The registered manager was asked to complete a comprehensive response and a deadline provided to help us to understand how the provider undertakes their duty to collaborate and work in partnership, share information and learning with partners and collaborate for improvement, the deadline has passed, and we have not received the response. Discussions were held with the provider in relation to working with external professionals to support improving the service, The registered manager stated that a lot of actions had been undertaken to achieve the actions required that were identified from the PAMMS assessment and the Infection prevention and Control team and stated that there was a number of other actions to be completed.

Feedback from partners highlighted the provider was not working in partnership to promote the services to work seamlessly for people.

Due to the lack of governance systems the provider had not operated effectively to identify the risks found by the inspection team.

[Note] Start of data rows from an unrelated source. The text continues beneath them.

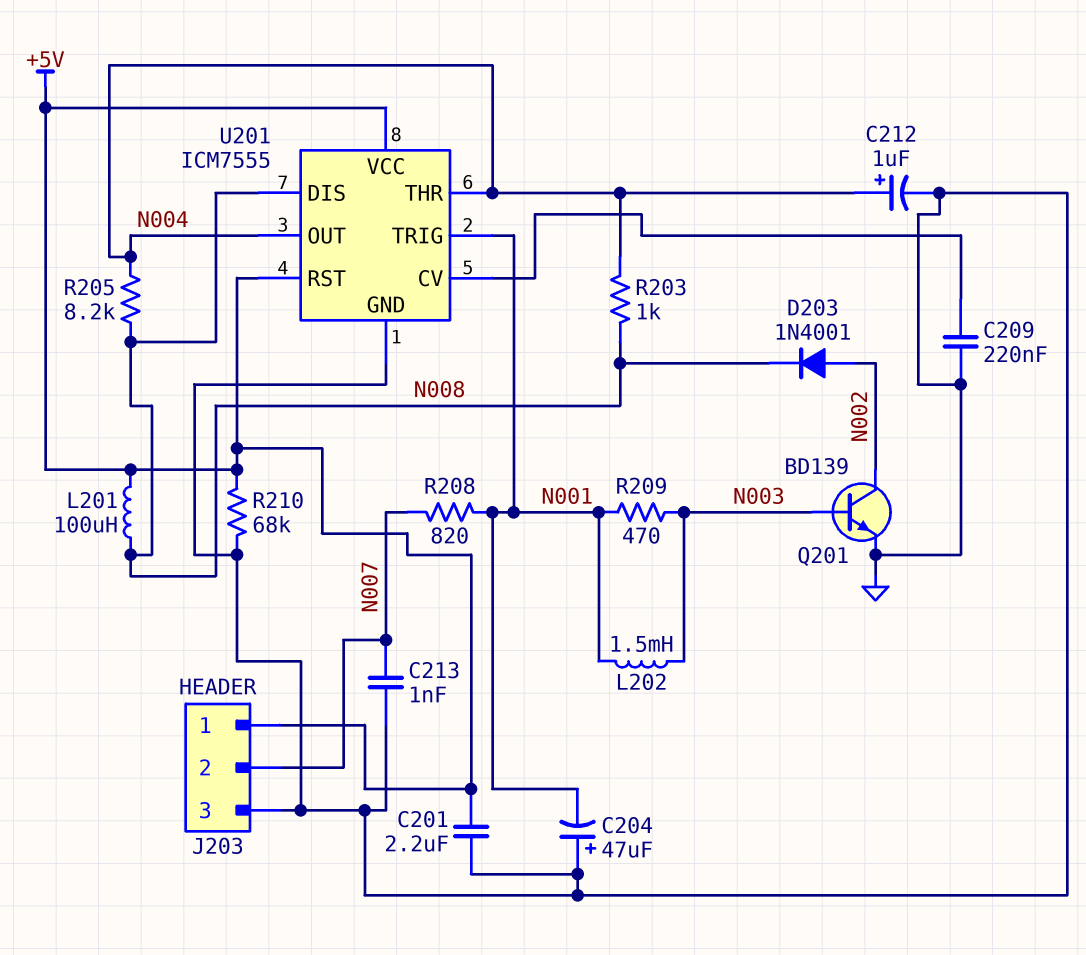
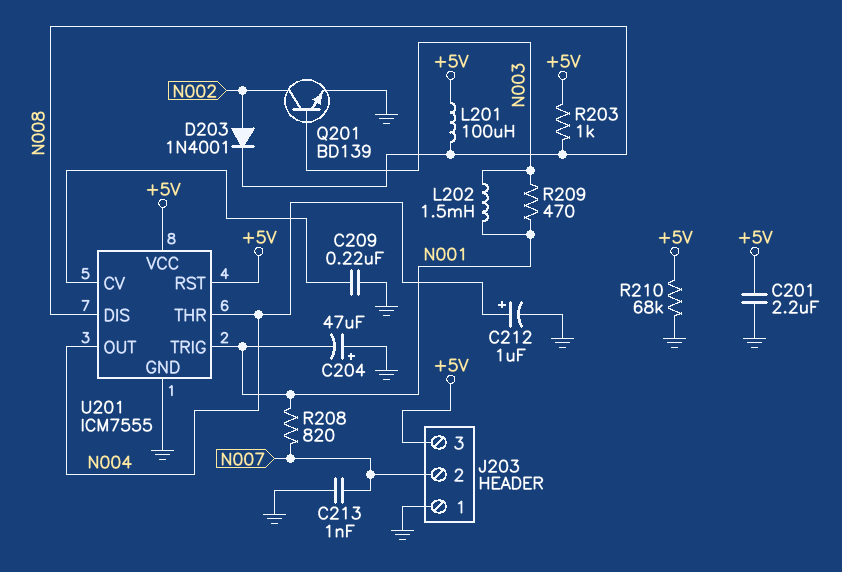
J203 pin 1: +5V -> GND
J203 pin 3: GND -> +5V
R203: 1k (N004, N008) -> 1k (+5V, N008)
R205: 8.2k (N004, N008) -> none

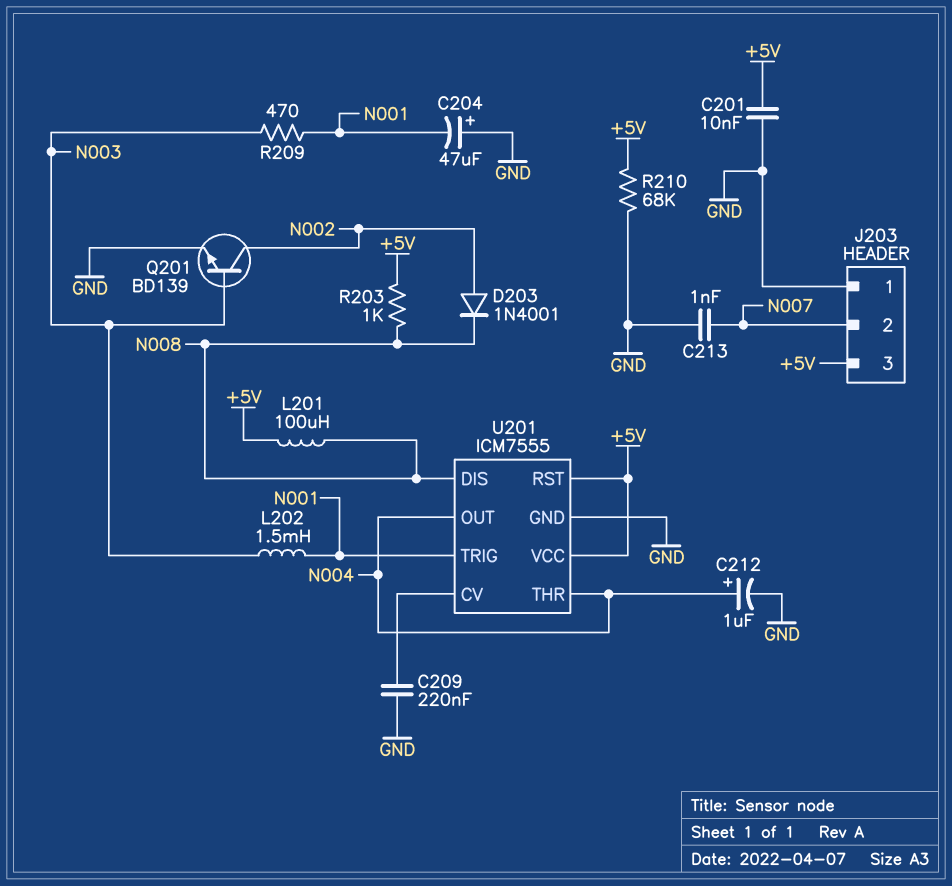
C201: 2.2uF (+5V, GND) -> 10nF (+5V, GND)
R208: 820 (N001, N007) -> none

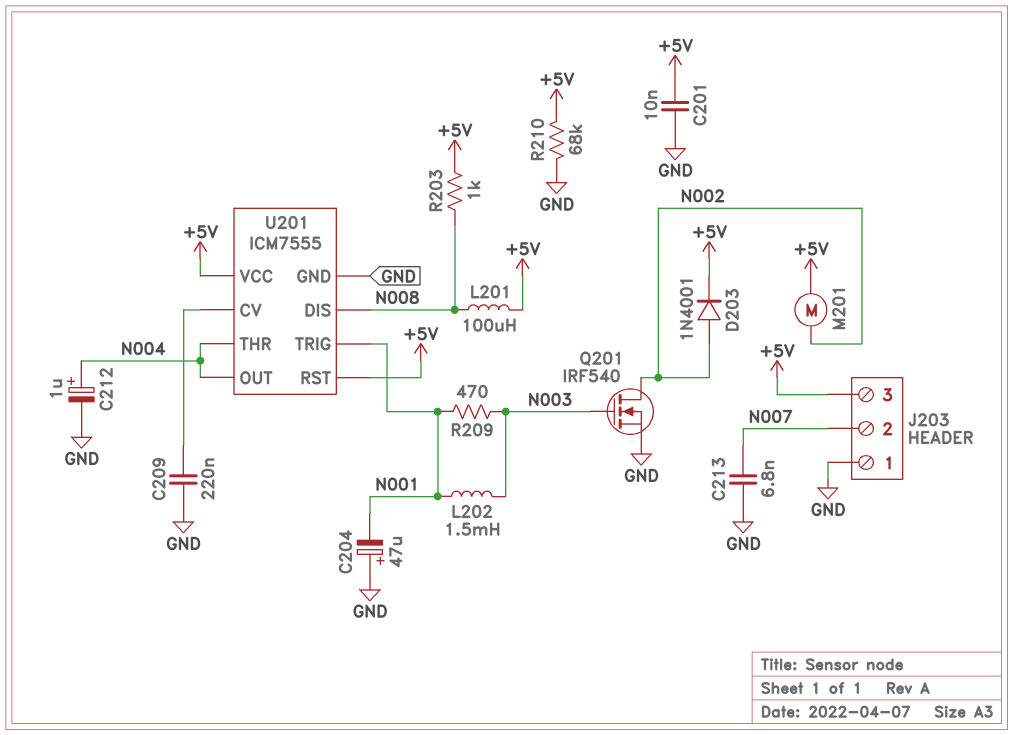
C213: 1nF (GND, N007) -> 6.8nF (GND, N007)
D203: diode 1N4001 (A N002, K N008) -> diode 1N4001 (A N002, K +5V)
M201: none -> motor (+5V, N002)
Q201: NPN BD139 (B N003, C N002, E GND) -> NMOS IRF540 (G N003, D N002, S GND)

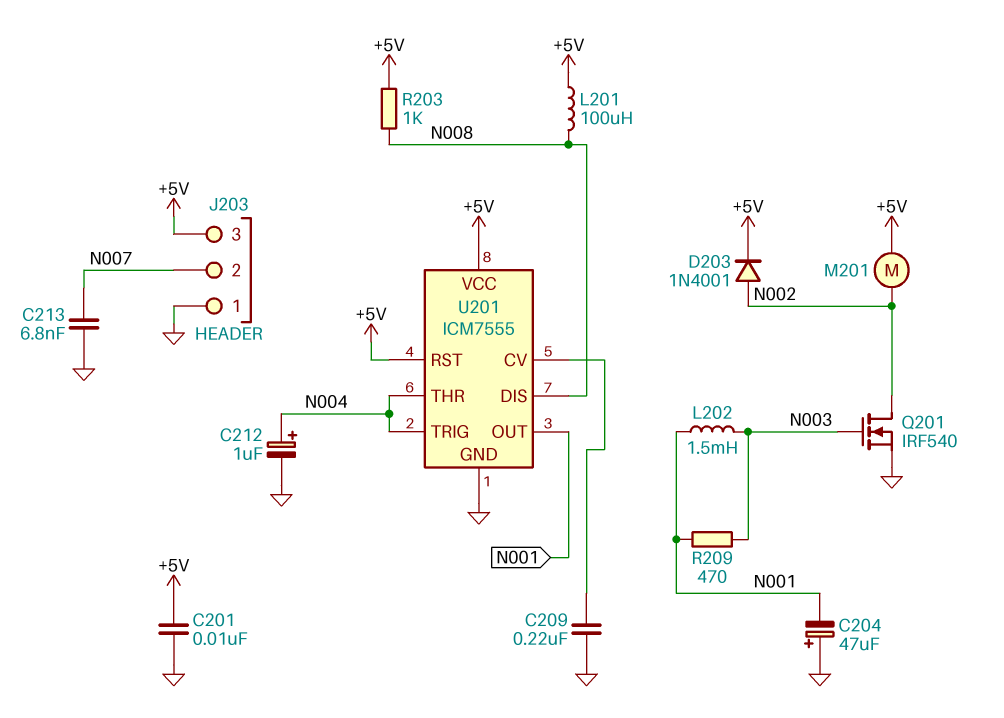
R210: 68k (+5V, GND) -> none
U201 pin OUT: N004 -> N001
U201 pin TRIG: N001 -> N004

The provider did not demonstrate insight into the risks or could not produce evidence that there were effective action plans to address the identified risks. The provider failed to act on areas for improvement identified by external agencies including infection prevention and control teams and quality improvement teams provided by the local authority. The provider failed to act to make improvements following feedback from our first visit and second visit. This exposes people to the risk of harm because the provider had failed repeatedly to act to make improvements and work with external partners to improve the service and mitigate the risk of harm to people. The provider did not have a feedback gathering process for people and their families and loved ones in a formal process to collaborate for improvement.

Learning, improvement and innovation

Score: 1

Discussion with the registered manager at the service evidenced that there is not a formal process to obtain the views and feedback of the people, their family members or partners including commissioners and health professionals who are involved with the people residing at Seabank House to continuously learn, innovate and deliver improvements. The registered manager was asked to provide and complete a comprehensive response to describe how the service embraces learning, improvement, and innovation. A deadline was also provided for this response, the deadline passed, we did not receive the response as requested.

The provider failed to evidence processes to embed learning and making improvements. There was the absence of robust auditing and quality assurance process, there was no information available or provided to evidence incident learning and a thorough review process after incidents, this also extended to care planning and risk assessments that were not reviewed after incidents. The provider did not have a quality improvement plan or a strategy to embrace and instil continuous learning, innovation, and improvement across the service. The provider was unable to evidence creative ways of delivering equality of experience, outcomes, and quality of life for people.